Abstract: SA-PO0744
Transcriptomic Profiling Reveals Mast-Cell Signatures and Active Immune Processes in Chronic ANCA-Associated Glomerulonephritis
Session Information
- Glomerular Diseases: Profiling Through Multiomics
November 08, 2025 | Location: Exhibit Hall, Convention Center
Abstract Time: 10:00 AM - 12:00 PM
Category: Glomerular Diseases
- 1401 Glomerular Diseases: Mechanisms, including Podocyte Biology
Authors
- Brilland, Benoit, Centre Hospitalier Universitaire d'Angers, Angers, Pays de la Loire, France
- Gnemmi, Viviane, Centre Hospitalier Universitaire de Lille, Lille, Hauts-de-France, France
- Quemeneur, Thomas, CH de valenciennes, Valenciennes, France
- Vandenbussche, Cyrille, CH de valenciennes, Valenciennes, France
- Merillon, Nathalie, Centre Hospitalier Universitaire d'Angers, Angers, Pays de la Loire, France
- Despre, Maïa, Centre Hospitalier Universitaire d'Angers, Angers, Pays de la Loire, France
- Piccoli, Giorgina B., Centre Hospitalier du Mans, Le Mans, Pays de la Loire, France
- Langlais, David, McGill University, Montreal, Quebec, Canada
- Blanco, Patrick, Centre Hospitalier Universitaire de Bordeaux, Talence, Nouvelle-Aquitaine, France
- Augusto, Jean Francois, Centre Hospitalier Universitaire d'Angers, Angers, Pays de la Loire, France
- Copin, Marie-Christine, Centre Hospitalier Universitaire d'Angers, Angers, Pays de la Loire, France
Group or Team Name
- Maine-Anjou Registry Research Group.
Background
In ANCA-associated glomerulonephritis (AAV-GN), histopathological classifications guide prognosis but the molecular mechanisms underlying different histopathological patterns remain poorly understood. We conducted a retrospective study to integrate transcriptomic signatures with histopathological findings, aiming to refine our understanding of AAV-mediated renal injury, identify potential therapeutic targets and improve prognostication.
Methods
We performed targeted RNA expression profiling of 750 immune-related genes using NanoString technology on kidney biopsy specimens from 199 AAV-GN patients selected from the Maine-Anjou and RENVAS registries. Transcriptomic signatures were analyzed in relation to glomerular lesions (normal, crescentic, sclerotic), Berden classification, tubulointerstitial involvement, Renal Risk Score and ANCA Kidney Risk Score. pathway enrichment analyses identified key molecular signals.

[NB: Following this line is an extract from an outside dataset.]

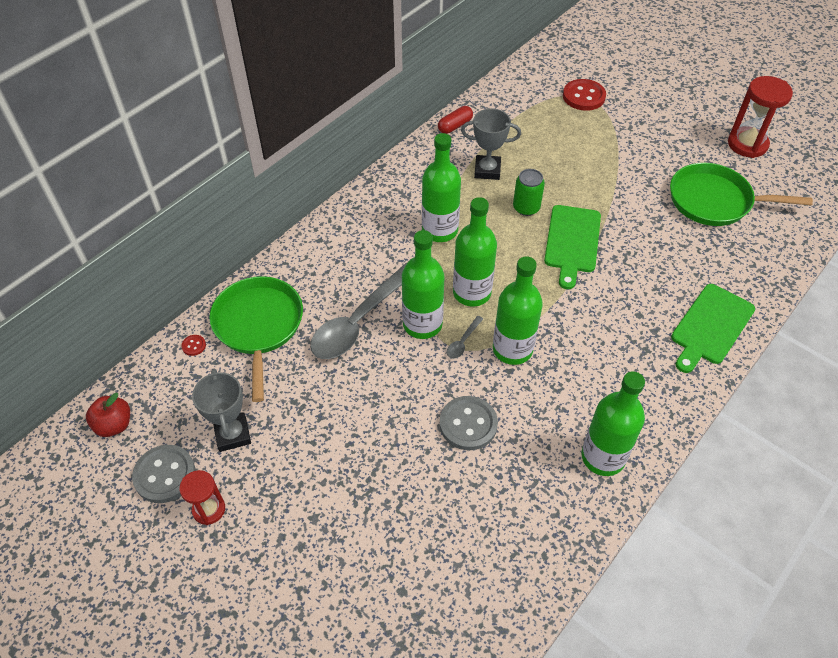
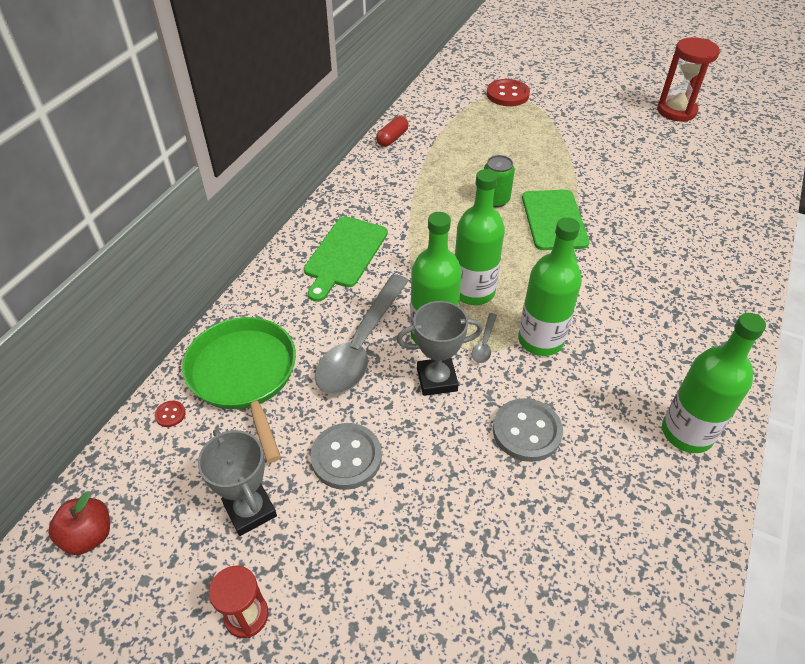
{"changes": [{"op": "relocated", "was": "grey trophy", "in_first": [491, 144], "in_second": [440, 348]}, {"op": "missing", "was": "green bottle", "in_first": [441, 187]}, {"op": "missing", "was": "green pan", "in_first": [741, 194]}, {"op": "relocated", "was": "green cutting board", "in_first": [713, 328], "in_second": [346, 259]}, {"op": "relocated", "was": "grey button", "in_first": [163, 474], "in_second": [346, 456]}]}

Immune cell deconvolution was performed to estimate leukocyte subsets. Gene-based signatures for predicting histological features were developed using LASSO regression.
Results
Transcriptomic profiles revealed robust immune activation across all histopathological classes. Contrary to the notion of “burnt-out” lesions, sclerotic glomeruli displayed strong expression of immunoinflammatory pathways, including TGF-β, mTOR, and immunometabolism pathways. Mast cell–related genes (e.g., CPA3, TPSAB1/B2) were enriched in advanced lesions (sclerotic glomeruli and interstitial fibrosis). Tubulointerstitial damage showed a gradient of innate and adaptive immune responses. Gene-based signatures accurately predicted histological features (R-squared ≥ 0.88).
Conclusion
This study highlights previously unrecognized molecular complexity in AAV-GN, identifying mast cells as potential mediators of chronic kidney damage and showing that even sclerotic lesions harbor immune activation. These findings provide new insights into disease mechanisms and identify novel therapeutic targets for personalized medicine approaches in AAV-GN.